The word “love” is one of the most overworked words in our language. We use it to describe our desire and delight in everything from chocolate ice cream to puppy dogs, from our wish to do something (as in, “I’d love to go to Hawaii”), to our relationship with God (“I love God”) and our families (“I love my children”).

What is the best definition of “love”? Genuine love is giving, sharing, putting others ahead of self, serving others without expectation of reward, giving others pleasure or helping them to enjoy life.

The greatest example of love is when someone sacrifices his or her life to save the life of another. Jesus said, “Greater love has no one than this, that someone lays down his life for his friends” (John 15:13). But in his own life, Jesus went even further: he laid down his life for those who hated him and rejected him. He “came into the world to save sinners” (I Timothy 1:15). While on the cross, he said about those crucifying him, “Father, forgive them, for they know not what they do” (Luke 23:34). He voluntarily and deliberately sacrificed himself to save others (23:35). God loved the world so much that he gave his one and only son to die for us while we were yet sinners (John 3:16; I Corinthians 15:3). The greatest gift that God could ever give us is Jesus, the pure and righteous one who alone was God in the flesh and who alone could atone for our sins (Romans 8:32). His death and resurrection three days later paid the price for all the sins of the entire world from the first man, Adam, until the end of time (Hebrews 7:6-7; 9:26-28).
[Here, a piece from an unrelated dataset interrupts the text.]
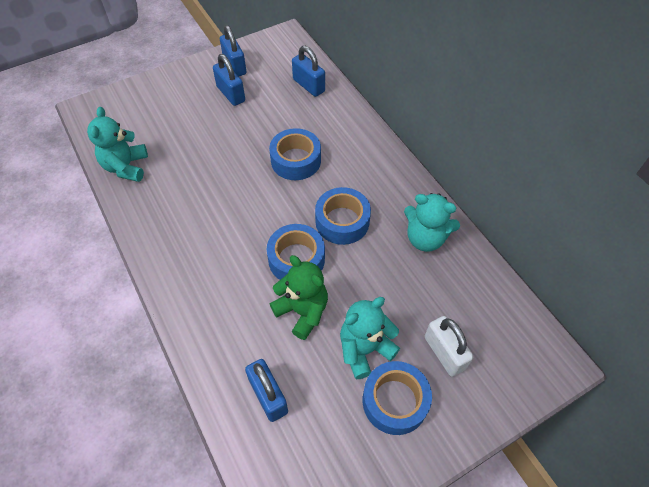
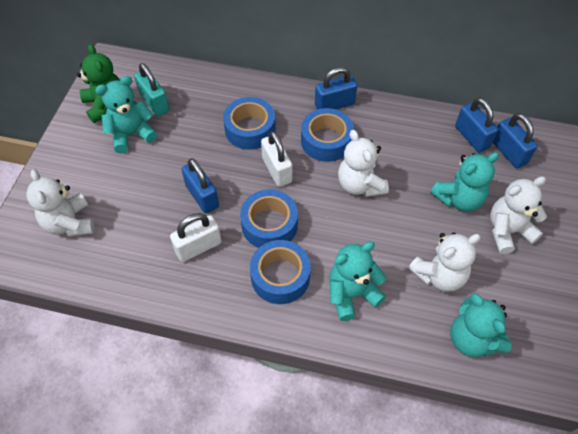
turquoise padlock: 0 -> 1
turquoise teddy bear: 3 -> 4
white padlock: 1 -> 2
white teddy bear: 0 -> 4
No other gift of God could satisfy or pay the price for our sins. This was the only way that God could satisfy his moral and just nature and prove his love for sinners. A perfect angel could not die for us. An angel is a creation of God, not God himself. Jesus is God in the flesh, not someone God made, but God himself, the one and only God who is blessed forevermore (John 1:1-4, 14; Romans 9:5). Jesus is the “radiance of the glory of God and the exact imprint of his nature” (Hebrews 1:3). The preeminence and glory of Jesus is detailed in these words from the Apostle Paul:

He is the image of the invisible God, the firstborn of all creation. 16 For by him all things were created, in heaven and on earth, visible and invisible, whether thrones or dominions or rulers or authorities—all things were created through him and for him. 17 And he is before all things, and in him all things hold together. 18 And he is the head of the body, the church. He is the beginning, the firstborn from the dead, that in everything he might be preeminent. 19 For in him all the fullness of God was pleased to dwell, 20 and through him to reconcile to himself all things, whether on earth or in heaven, making peace by the blood of his cross (Colossians 1:15-20).